As with most word cloud, the words in condolences are usually ‘rest in peace’ and you will see the word ‘rest’ and ‘peace’ appearing the most often in the Word Counts to the left. It don’t really give much insight from the data given.
If we were to perform a Noun Counts, the three most frequent nouns are ‘kampong’, ‘airport’ and ‘nationaldayparade’. Lee Kuan Yew is most notable on the establishment of Changi International Airport, transforming Singapore from it’s ‘kampong’ to HDBs, and an inspiring figure always during National Day.
A different approach is to do a Topic Modelling. Below are the results from the Topic Modelling.
Most of the tributes are general condolences, follow by mention of contribution to Singapore, offers of gratitude, sharing of personal experiences, expression of emotion and feelings, touching on the place in history and the legacy he has left. Let’s take a look at the word cloud after Topic Modelling has been employed, we can see the more frequent words that have been expressed.
Typically in tributes, we do not just give one category of tribute alone. We tend to give our gratitude or personal experience together, as well as expressing certain feelings. Below we can see the relationship between the different categories. The size of the circle also reflect the frequency of occurrences.
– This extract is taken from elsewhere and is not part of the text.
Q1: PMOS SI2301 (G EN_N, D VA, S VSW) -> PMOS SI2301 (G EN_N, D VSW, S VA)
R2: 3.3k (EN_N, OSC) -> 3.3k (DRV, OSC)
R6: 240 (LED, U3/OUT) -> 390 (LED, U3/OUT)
3) HDB Emails Analysis using Clustering
HDB receive as many as 100,000 emails on HDB flat sales alone between 2014 – 2015. Excluding public holidays and weekends, that come out to 200 emails on average a day. There are certain seasonal trends that email come in, especially prior to or during the sales launch period. You will have at least 2 – 3 staff just replying emails full time.
HDB decide to just do something about it, and try to discover what insights they can garner from the vast amount of emails. Machine learning technique of Clustering on Key Collections was employed to understand what people are asking. There are 4 main clusters identified by the machine learning algorithm:
With this data, HDB understood that they have staff just helping to handle customer request on arranging the dates for key collection. And in Jan 2017, they launched the online system for key collection. Customers can change the dates easily online using this system. Here is a brief sharing on how HDB launch their online system for key collection using data.
Moving forward, I feel data will play a greater role in how policies or new initiatives are formulated. Currently a lot of time is spent conducting survey, on the ground studies, and by the time the policies or new initiatives were released, it is either not comprehensive or it will soon be obsolete. Some challenges to realize that are the availability of data. There’s typically concern over security and privacy as these data gets more prevalent.